The bridge has different sculptural and functional objects, giving continuity to the urban fabric and providing new public services in a neutral, unscheduled space, that can be used for many uses. The project dedicates half of the platform to neutral space, giving it the leading role and promoting connections and pedestrian circulations that generate exchanges.
Simone Veil Bridge by OMA. Photograph by Clement Guillaume.
Project description by OMA
The Simone Veil Bridge consists of a platform stretched across the River Garonne in Bordeaux that is 549 meters in length and 44 meters wide. The bridge provides a new linear public space for the city. It abandons any interest in style, form, and blatant structural expression in favor of a commitment to performance and an interest in potential use by the people of Bordeaux. Cars, modes of public transportation, and bicycles all have their own lanes, with the largest by far dedicated to foot traffic. The width of the bridge’s platform is doubled to create neutral, unprogrammed space that can be used for any cultural or commercial purpose, such as markets, fairs, rallies, car club meetings, and festivals for music or wine.

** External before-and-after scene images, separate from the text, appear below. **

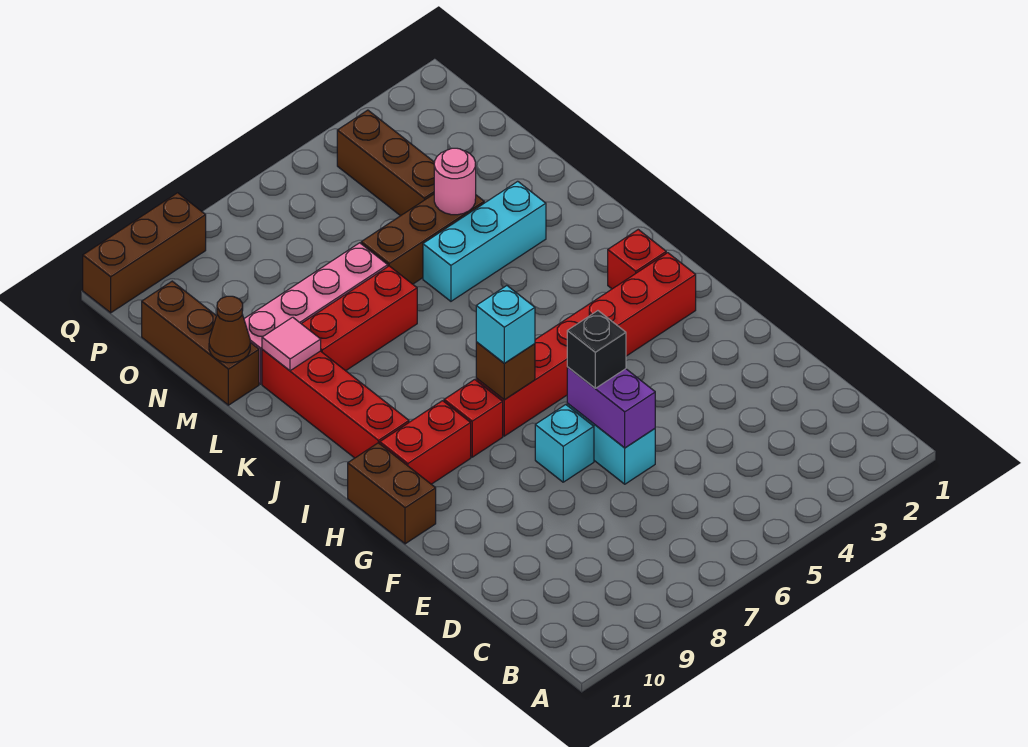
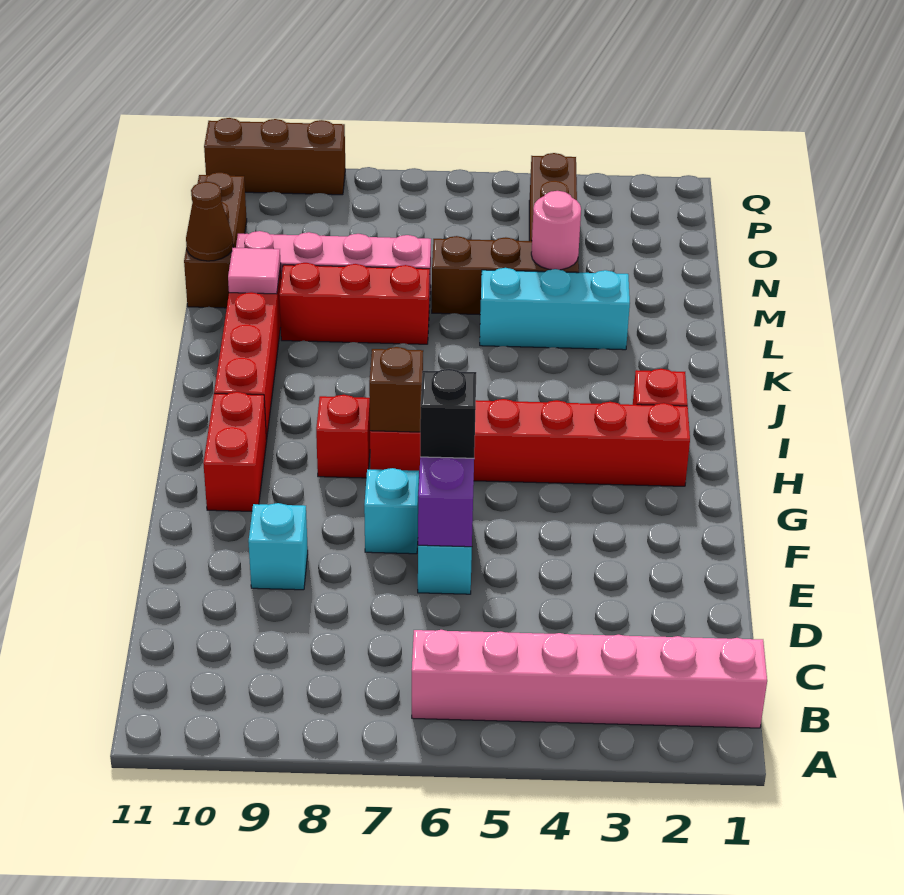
none -> pink brick B1:B6 level 1
brown brick G11:H11 level 1 -> none
cyan brick H7 level 3 -> cyan brick E9 level 1
red brick H9:H10 level 1 -> red brick G10:H10 level 1

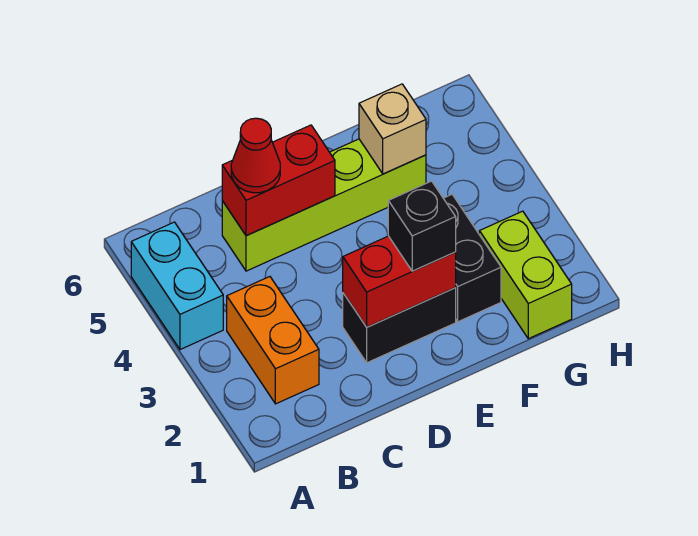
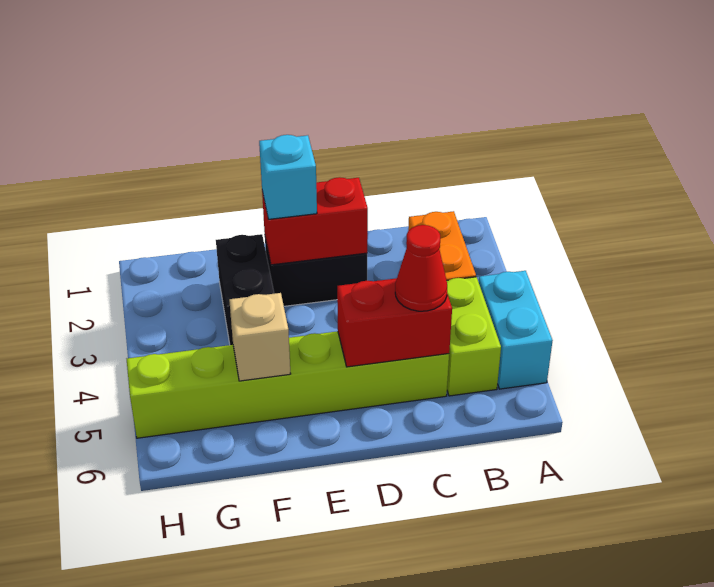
lime brick C5:F5 level 1 -> lime brick C5:H5 level 1
black brick E2 level 3 -> cyan brick E2 level 3
lime brick G1:G2 level 1 -> lime brick B4:B5 level 1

Today, bridges are often narrowly evaluated in terms of their technical utility and their function as tools for the expansion of the city and its periphery, largely driven by cars. The role of bridges as urban spaces in themselves has been lost. The Simone Veil Bridge rejects the current obsession with bridges as triumphant feats of engineering or aesthetic statements and recovers their dynamic urban character, to look for an alternative definition of what a twenty-first-century bridge could be. Its points of reference are bridges that are places not only for circulation but also for leisure and commercial activities—including Venice’s Rialto Bridge and incarnations of Galata Bridge across the Golden Horn in Istanbul in the nineteenth and twentieth centuries. The commingling of different forms of traffic and activities creates a contemporary boulevard that can exist in various configurations of intensity and that contributes to the metropolitan life of Bordeaux. The Simone Veil Bridge is meant to be adaptable to a range of possible future uses. It presents a literal definition for non-prescriptive place-making, and a framework for sustainability through its flexibility.
The bridge is conceived to create a unified identity for the areas on either side of the Garonne. It connects the development of Floirac on the right bank, where sculptural and functional objects are arranged to provide public amenities, with Bordeaux and Bègles on the left bank through green space that is subtly woven into the urban fabric, including with the reuse of a former highway. The bridge provides fundamental continuity for the city’s territory, through connection but also through its performance as an urban platform in a landscape.